All govt departments – federal state local – should be tasked with finding any current spending in the pipeline that can be canceled or deferred. If the govt acted quickly and with precision they could probably get ahead of the RBA by calming the economy sufficiently to slow the pace of rate rises – this would be win for Labor like few others and will help bury the rubbish about Labor being bad for the economy.
Rather than “…need more and more foreign workers…” of which you speak, how about a really radical idea?
Pay Australian workers more in accordance with their basic needs!

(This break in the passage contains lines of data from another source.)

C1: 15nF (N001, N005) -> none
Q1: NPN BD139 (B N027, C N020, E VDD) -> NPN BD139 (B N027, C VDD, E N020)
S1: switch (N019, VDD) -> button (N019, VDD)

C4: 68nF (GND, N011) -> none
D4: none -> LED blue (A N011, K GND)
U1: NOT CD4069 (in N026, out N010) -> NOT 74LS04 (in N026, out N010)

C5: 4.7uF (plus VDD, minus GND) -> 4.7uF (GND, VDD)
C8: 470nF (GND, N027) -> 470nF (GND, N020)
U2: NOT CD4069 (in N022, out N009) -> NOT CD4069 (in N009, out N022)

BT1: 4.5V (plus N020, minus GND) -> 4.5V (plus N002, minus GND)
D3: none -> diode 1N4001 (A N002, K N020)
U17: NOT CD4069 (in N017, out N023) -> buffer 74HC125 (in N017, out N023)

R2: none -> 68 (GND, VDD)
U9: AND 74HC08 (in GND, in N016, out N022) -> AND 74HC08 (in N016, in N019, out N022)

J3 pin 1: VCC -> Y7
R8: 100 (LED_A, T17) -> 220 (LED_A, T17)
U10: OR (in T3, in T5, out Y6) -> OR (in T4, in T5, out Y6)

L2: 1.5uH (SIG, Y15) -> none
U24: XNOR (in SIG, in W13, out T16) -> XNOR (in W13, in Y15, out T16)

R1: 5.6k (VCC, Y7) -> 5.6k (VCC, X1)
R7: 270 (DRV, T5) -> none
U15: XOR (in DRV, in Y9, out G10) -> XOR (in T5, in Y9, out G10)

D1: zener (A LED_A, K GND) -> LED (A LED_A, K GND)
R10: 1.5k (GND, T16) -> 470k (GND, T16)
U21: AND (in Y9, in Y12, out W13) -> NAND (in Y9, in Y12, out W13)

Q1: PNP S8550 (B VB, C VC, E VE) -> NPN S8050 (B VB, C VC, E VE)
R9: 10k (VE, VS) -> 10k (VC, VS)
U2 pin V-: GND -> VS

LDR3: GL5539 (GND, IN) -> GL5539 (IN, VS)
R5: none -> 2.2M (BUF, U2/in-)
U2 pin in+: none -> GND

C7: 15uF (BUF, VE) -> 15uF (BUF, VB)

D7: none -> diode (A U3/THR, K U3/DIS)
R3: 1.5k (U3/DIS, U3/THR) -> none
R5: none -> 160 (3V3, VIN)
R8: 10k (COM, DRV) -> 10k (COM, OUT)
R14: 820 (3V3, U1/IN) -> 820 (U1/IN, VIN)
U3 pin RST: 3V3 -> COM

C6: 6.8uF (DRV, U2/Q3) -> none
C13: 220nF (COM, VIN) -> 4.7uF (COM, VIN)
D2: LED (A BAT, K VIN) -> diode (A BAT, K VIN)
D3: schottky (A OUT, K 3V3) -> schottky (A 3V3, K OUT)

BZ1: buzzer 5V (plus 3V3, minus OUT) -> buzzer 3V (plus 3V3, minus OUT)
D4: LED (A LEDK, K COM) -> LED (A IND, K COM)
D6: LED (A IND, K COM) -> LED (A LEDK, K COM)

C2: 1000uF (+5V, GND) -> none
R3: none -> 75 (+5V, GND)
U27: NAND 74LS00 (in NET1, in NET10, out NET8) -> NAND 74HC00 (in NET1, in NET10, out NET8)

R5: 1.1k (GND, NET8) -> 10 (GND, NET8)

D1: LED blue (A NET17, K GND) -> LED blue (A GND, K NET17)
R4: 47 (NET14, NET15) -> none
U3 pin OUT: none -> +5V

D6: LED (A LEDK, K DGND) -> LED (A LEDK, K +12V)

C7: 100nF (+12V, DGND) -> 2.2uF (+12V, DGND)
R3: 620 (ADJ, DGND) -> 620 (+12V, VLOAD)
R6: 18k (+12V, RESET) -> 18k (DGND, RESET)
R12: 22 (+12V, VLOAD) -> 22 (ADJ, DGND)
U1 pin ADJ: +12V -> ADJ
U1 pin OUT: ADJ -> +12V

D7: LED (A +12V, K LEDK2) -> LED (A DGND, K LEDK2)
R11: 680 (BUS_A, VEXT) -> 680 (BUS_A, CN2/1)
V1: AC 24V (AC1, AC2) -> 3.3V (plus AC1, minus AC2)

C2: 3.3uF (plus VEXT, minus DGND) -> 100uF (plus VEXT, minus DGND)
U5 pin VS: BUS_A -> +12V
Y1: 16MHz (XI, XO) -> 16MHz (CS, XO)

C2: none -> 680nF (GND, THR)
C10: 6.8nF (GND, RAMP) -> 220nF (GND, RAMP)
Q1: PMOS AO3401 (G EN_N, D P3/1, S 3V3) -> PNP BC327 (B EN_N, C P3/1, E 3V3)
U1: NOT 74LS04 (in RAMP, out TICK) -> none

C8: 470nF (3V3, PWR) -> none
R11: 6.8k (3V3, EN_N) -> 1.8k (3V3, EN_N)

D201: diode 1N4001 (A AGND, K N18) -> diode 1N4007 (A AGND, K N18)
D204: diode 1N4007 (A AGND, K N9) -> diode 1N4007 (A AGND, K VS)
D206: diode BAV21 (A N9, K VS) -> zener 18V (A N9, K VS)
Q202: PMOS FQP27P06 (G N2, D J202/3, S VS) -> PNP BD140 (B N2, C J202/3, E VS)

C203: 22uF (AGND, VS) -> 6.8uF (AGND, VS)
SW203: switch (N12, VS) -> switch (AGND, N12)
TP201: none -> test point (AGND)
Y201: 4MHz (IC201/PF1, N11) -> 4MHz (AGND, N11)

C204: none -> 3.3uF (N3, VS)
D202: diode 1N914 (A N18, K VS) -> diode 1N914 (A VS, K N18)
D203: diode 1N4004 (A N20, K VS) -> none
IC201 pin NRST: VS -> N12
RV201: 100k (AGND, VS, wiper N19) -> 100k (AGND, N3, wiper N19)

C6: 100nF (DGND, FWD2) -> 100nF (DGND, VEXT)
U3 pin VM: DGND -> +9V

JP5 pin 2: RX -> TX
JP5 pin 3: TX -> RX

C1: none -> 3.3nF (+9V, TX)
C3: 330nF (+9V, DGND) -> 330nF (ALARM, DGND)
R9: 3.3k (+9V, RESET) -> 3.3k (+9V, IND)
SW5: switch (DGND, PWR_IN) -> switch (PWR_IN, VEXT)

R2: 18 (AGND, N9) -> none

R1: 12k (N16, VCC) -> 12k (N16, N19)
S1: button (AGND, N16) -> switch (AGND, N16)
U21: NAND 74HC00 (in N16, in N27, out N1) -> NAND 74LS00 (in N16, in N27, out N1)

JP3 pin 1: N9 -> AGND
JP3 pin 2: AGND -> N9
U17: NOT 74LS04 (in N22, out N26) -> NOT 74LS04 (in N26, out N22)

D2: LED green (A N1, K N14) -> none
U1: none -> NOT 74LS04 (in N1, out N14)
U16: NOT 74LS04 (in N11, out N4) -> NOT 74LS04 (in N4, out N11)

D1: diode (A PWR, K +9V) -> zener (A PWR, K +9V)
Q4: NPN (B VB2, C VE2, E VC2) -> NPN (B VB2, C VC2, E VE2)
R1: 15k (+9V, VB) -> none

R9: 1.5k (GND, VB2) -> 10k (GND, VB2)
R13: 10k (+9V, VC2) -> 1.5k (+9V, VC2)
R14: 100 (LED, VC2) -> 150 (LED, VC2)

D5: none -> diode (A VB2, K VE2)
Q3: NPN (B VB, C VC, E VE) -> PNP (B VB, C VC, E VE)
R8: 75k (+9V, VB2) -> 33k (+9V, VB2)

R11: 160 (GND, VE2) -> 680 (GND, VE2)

Be prepared to withstand the stampede if, suddenly, there were the prospect of truly essential workers – aged, home & child care, cleaners, hospital orderlies, seasonal workers especially horticultural and, dare one suggest, shelf stackers being paid properly.
They might then be able to, gasp, make do with just a single job and spend time with their own families instead of being skivvies exploited by the better off.
Think what the (putative) U/E rate would then be.
There are huge challenges for Albanese and the Labor team. However there are highly qualified people in finance in Labor with Chalmers, Andrew Leigh, the new member in Parramatta and Katy Gallagher – all for a start. This gives me solid confidence in their actions and I know they are not there to rort and line their pockets
This sentence says it all:
‘Few really knew how hated Scott Morrison really was. In fact, stuck in Canberra for most of the past two years, political journalists had little idea of what most voters were thinking.‘
Suggests how out of touch, centralised, hollowed out and monocultural Australian political media is when acting as an LNP policy and/or agitprop communications outlet for direct ‘informing’ of society when suboptimal regional and/or diverse media including policy analysis vs. Canberra & capital city soap operas.
I’d like to challenge that “not enough workers” thing. It smacks of business not liking to compete for workers with decent wages and conditions – for “decent” read enough money that they don’t have to shit themselves over an unexpected expense. Economists spruik the laws of supply and demand governing wages among other things. Well the time has come for the workers to be paid in more than poverty. The pandemic exposed the lie about essential workers being financially valued – it was shocking how many essential workers were the lowest paid. FYI I know where’s an immediate rise of approximately 6% in workers – drop the vaccine mandates. Gosh our governments are so dumb sometimes.